Here, Petitioner's claim fails and must be dismissed without a hearing because it is vague, conclusory, and unsupported. See Nickerson v. Lee, 971 F.2d 1125, 1136 (4th Cir. 1992) (noting that in order to obtain an evidentiary hearing a habeas petitioner must come forward with some evidence that the claim might have merit), abrog'n on other grounds recog'd, Yeatts v. Angelone, 166 F.3d 255 (4th Cir. 1999). Petitioner fails to assert that the Government had made a plea offer, that a plea offer would have benefited Petitioner in some way, that Petitioner would have entered into said plea bargain, or that this court would have accepted it. Thus, Petitioner's first claim is simply too vague to proceed further.

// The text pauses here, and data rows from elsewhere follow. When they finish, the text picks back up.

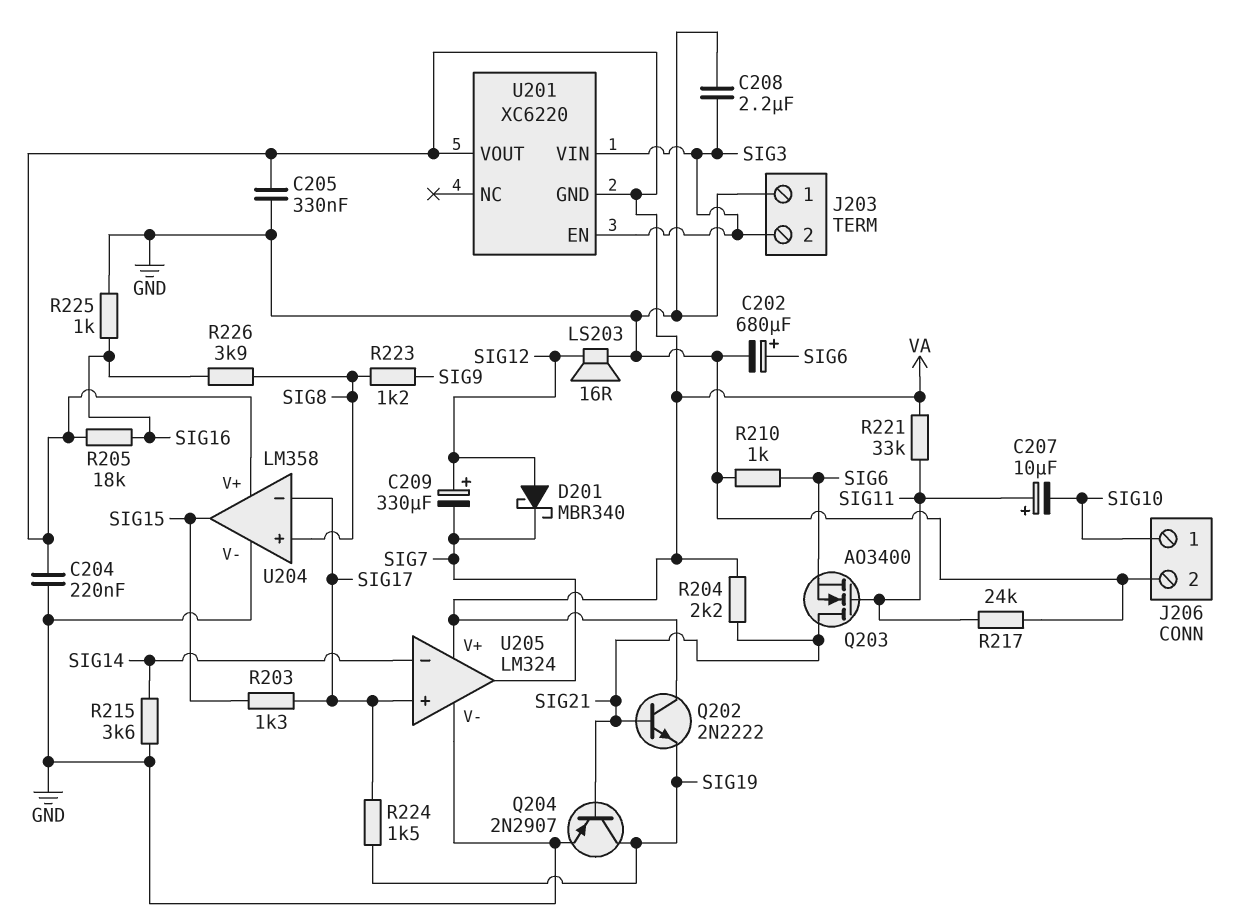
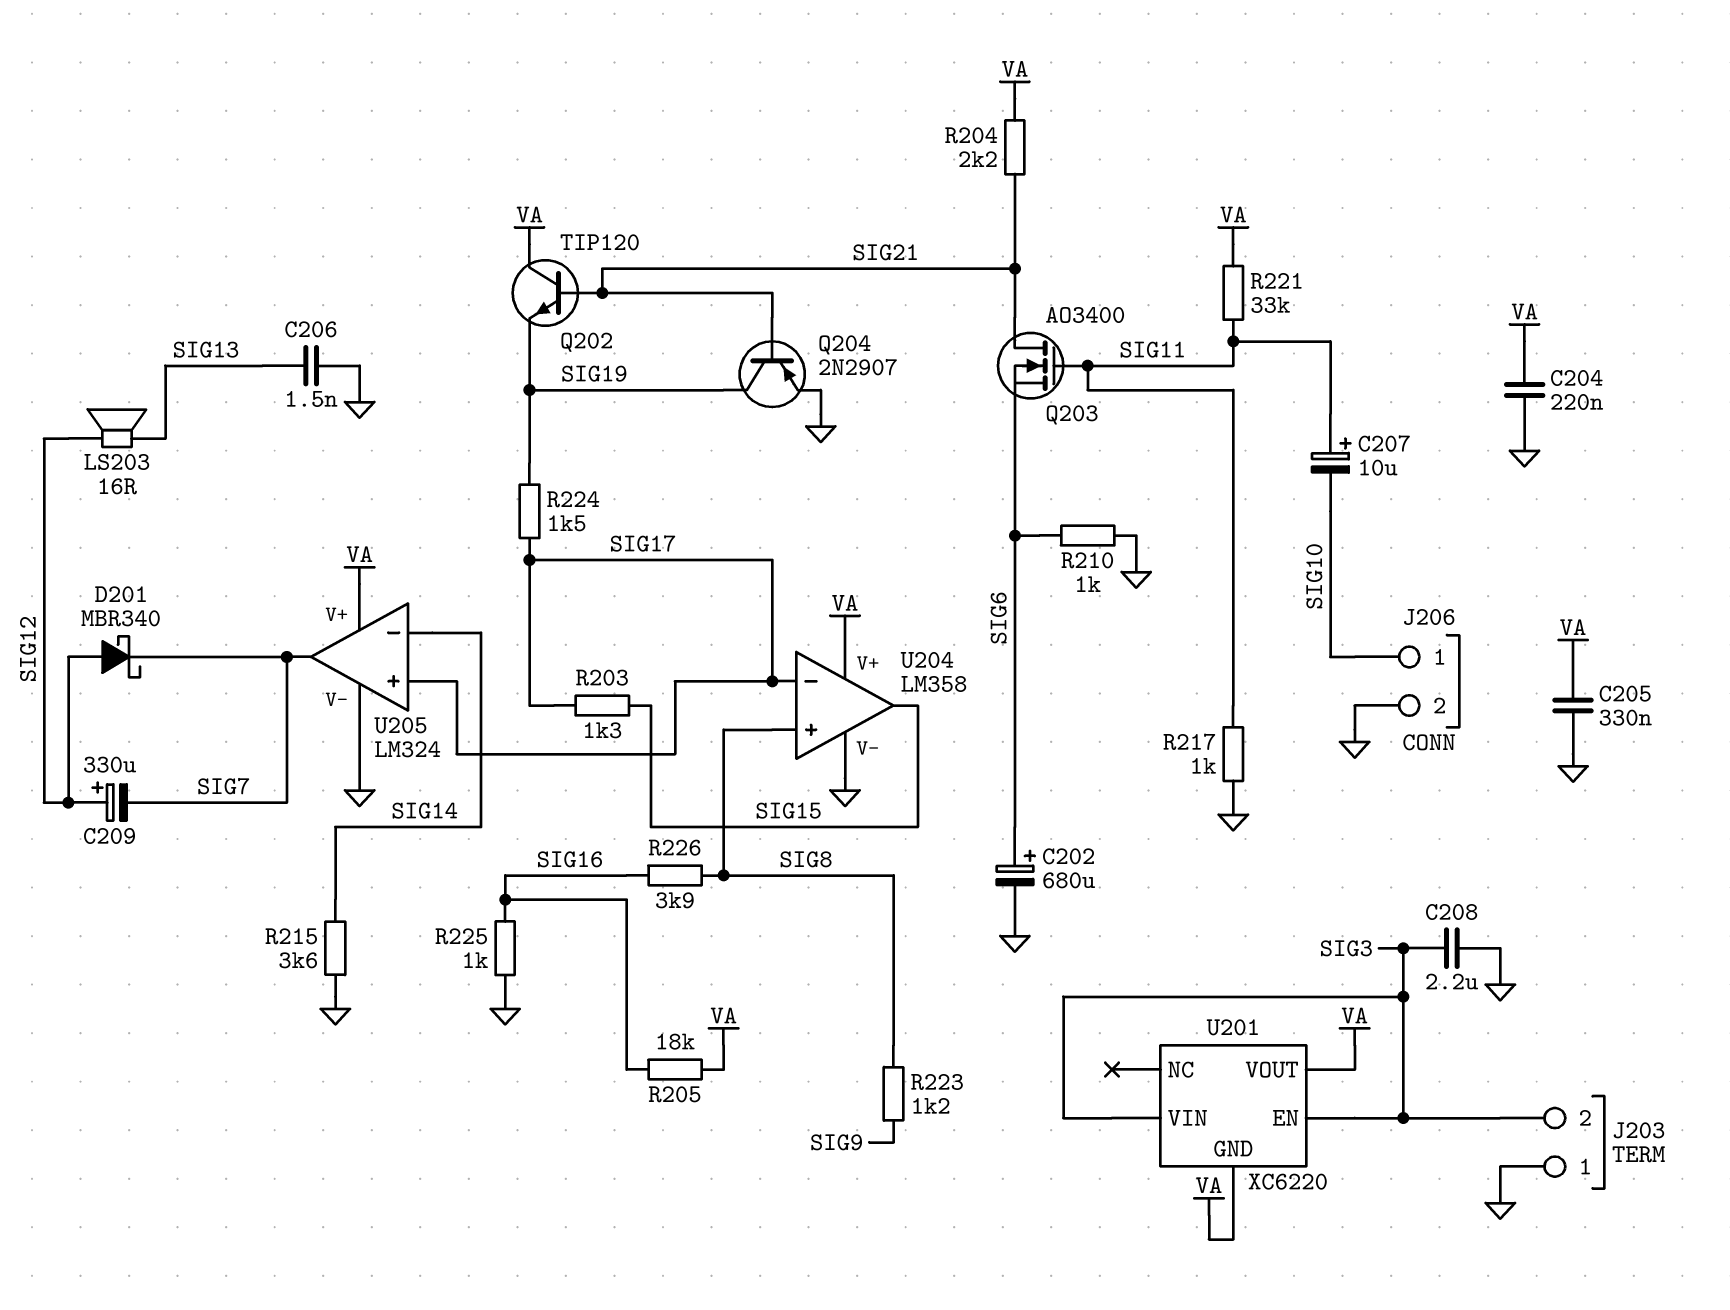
C206: none -> 1.5nF (GND, SIG13)
LS203: speaker 16R (GND, SIG12) -> speaker 16R (SIG12, SIG13)
Q202: NPN 2N2222 (B SIG21, C VA, E SIG19) -> NPN TIP120 (B SIG21, C VA, E SIG19)
R217: 24k (GND, SIG11) -> 1k (GND, SIG11)

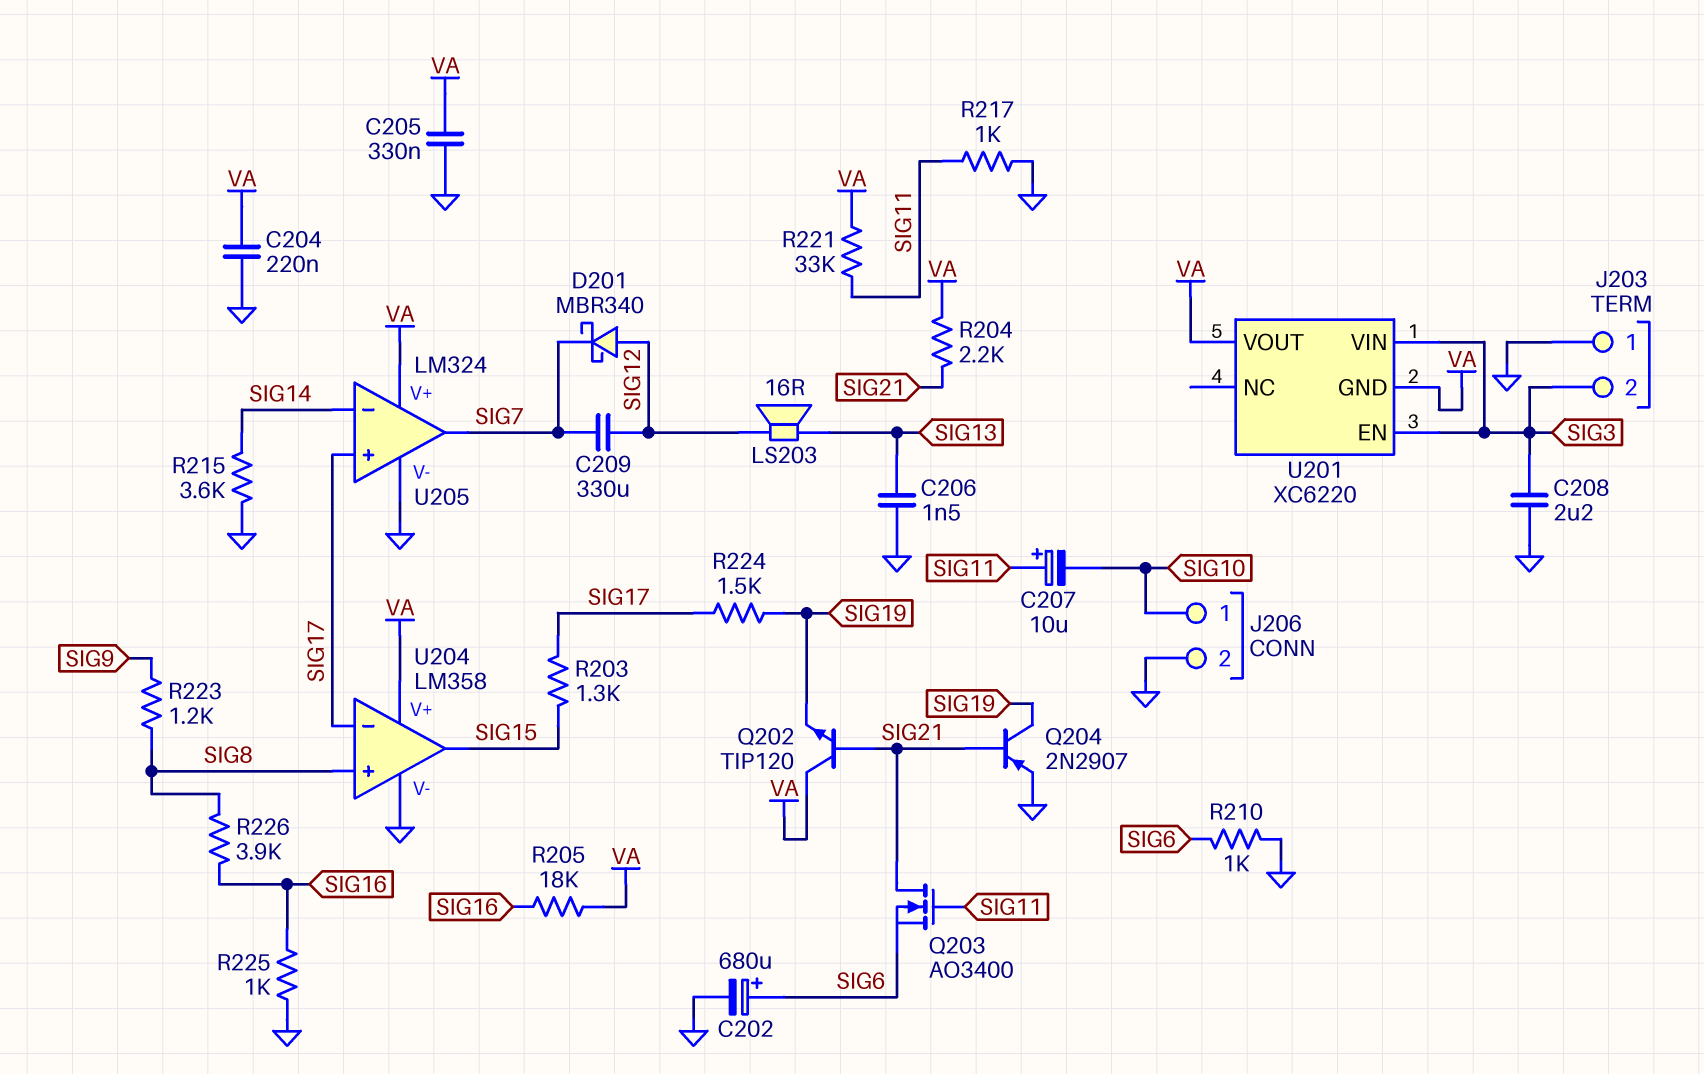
C209: 330uF (plus SIG12, minus SIG7) -> 330uF (SIG7, SIG12)

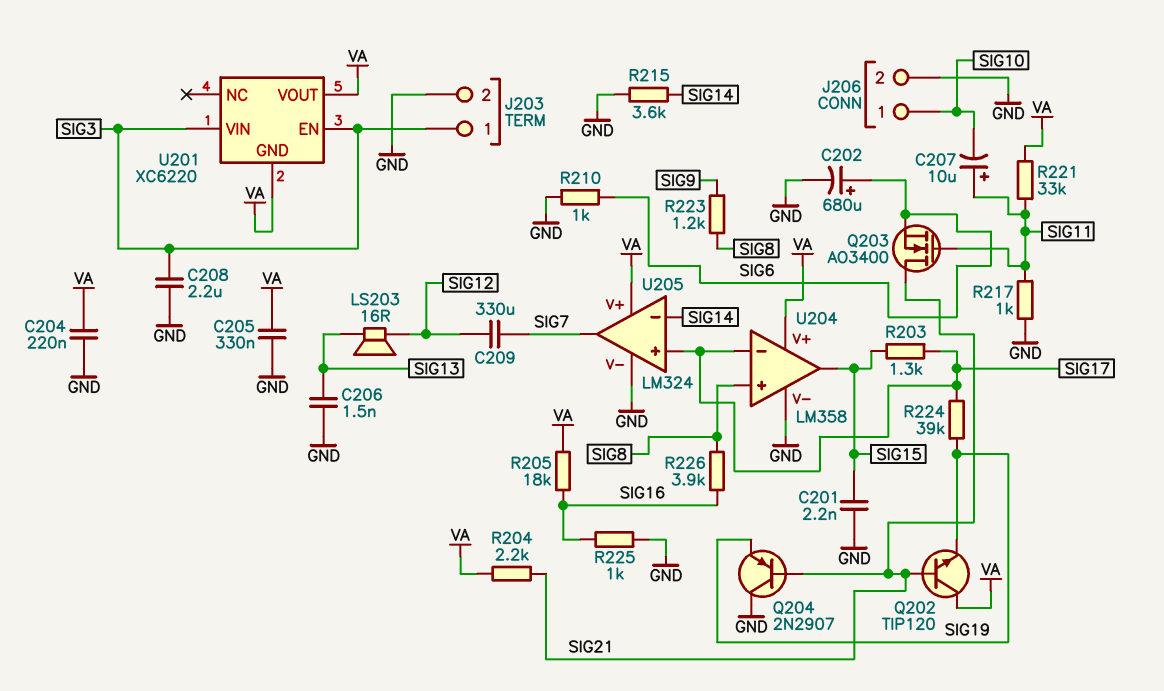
C201: none -> 2.2nF (GND, SIG15)
D201: schottky MBR340 (A SIG12, K SIG7) -> none
J203 pin 1: GND -> SIG3
J203 pin 2: SIG3 -> GND
Q204: PNP 2N2907 (B SIG21, C SIG19, E GND) -> PNP 2N2907 (B SIG21, C GND, E SIG19)
R224: 1.5k (SIG17, SIG19) -> 39k (SIG17, SIG19)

Although Petitioner's claim fails for this reason alone, this court notes that, even if Petitioner had provided further allegations, this claim would fail under the principles set out in Lafler. The Government has filed an affidavit from counsel. (Government's Resp., Attach. A, Aff. of Milton Bays Shoaf ("Shoaf Aff.") (Doc. 71-1).) In it, counsel asserts that (1) he had numerous conversations with Petitioner about his case; (2) counsel and Petitioner discussed the probable results of a plea agreement as opposed to a jury trial; (3) Petitioner insisted he did not know that the four bales that he unloaded from a flat-bed trailer contained marijuana; (4) counsel negotiated a plea agreement to hold Petitioner accountable for only four bales of marijuana - about 45 kilograms - which would likely have resulted in a 37 to 46-month sentence, rather than the 1,609 kilograms and 130-month sentence Petitioner ultimately received; (5) counsel had Petitioner's friend from New York speak to Petitioner about the benefits of the plea bargain; and (6) Petitioner was also fully informed of the aforementioned plea agreement. (See id. at 1; see also Presentence Report ("PSR") ¶ 12.) Despite all this, counsel indicates that Petitioner rejected the plea agreement and elected to proceed to trial. (Shoaf Aff. (Doc. 71-1) at 1.) Counsel has also attached copies of emails exchanged between he and the Assistant United States Attorney discussing a plea bargain on May 7, 2008, several days before the trial began. (See id. at 3.) Petitioner has offered nothing to rebut these statements made under oath by his trial counsel.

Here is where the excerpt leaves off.